Well, of course it will lead to duplicated dependencies, but from my perspective, that's easier to manage than having code break every five days. This has nothing to do with pre-1.0 / post-1.0, this has everything to do with cargo ignoring Cargo.lock files on libraries. This is a structural problem of cargo which I can't fix.

because you no longer have tool support

What "tool support"? Building with cargo still works fine.

As far as I can tell, all you really want is to specify exact version numbers in Cargo.toml. That’s possible: just write foo = "= 0.1.2". Is that not a much better and simpler solution?

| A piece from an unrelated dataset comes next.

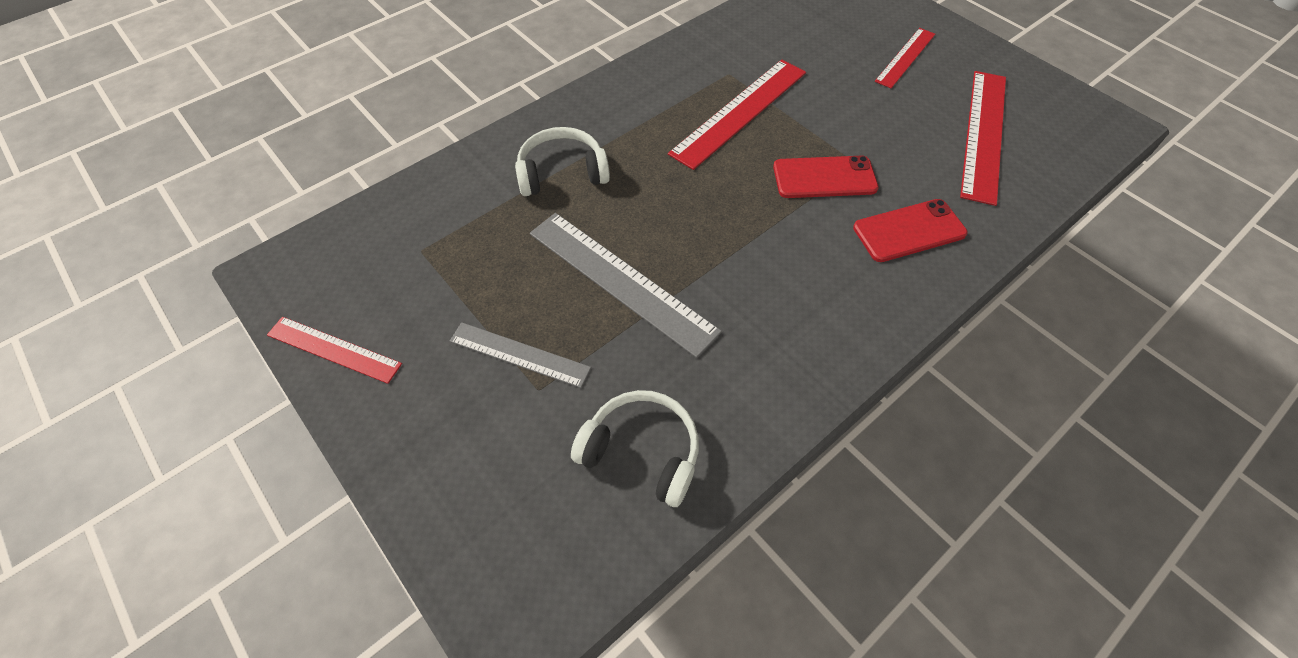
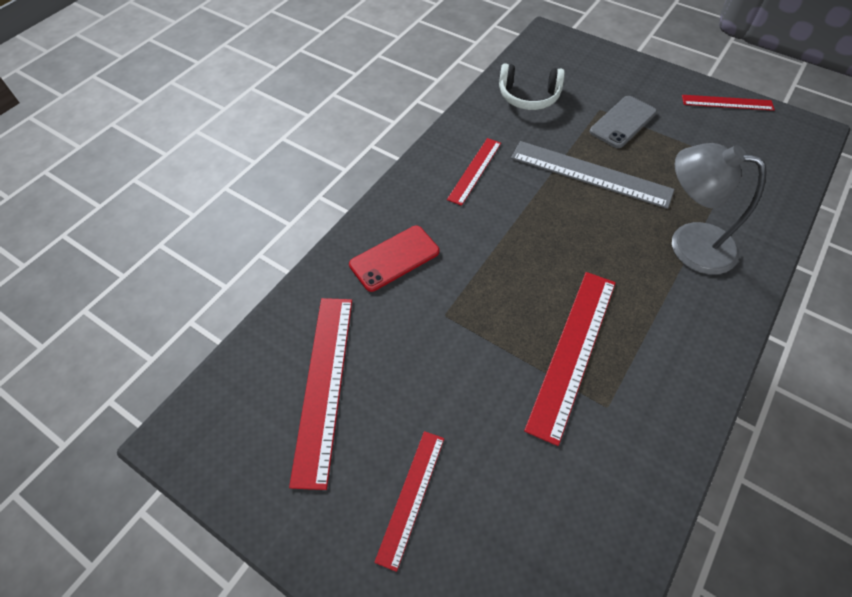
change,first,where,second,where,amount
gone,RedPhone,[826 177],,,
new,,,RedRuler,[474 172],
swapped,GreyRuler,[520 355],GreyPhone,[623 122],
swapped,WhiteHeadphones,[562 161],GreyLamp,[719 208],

No, that is not possible, because if you have two crates like this foo = "=0.1.12" and foo = "0.1" somewhere in your dependencies, cargo will simply fail to build (instead of merging the two crates or compiling both or being a bit smarter about it). In fact, that is actually what causes this issue (I specified stb_truetype as = 0.2.2, and cargo failed to realize that it can merge =0.2.2 and ^0.2.4).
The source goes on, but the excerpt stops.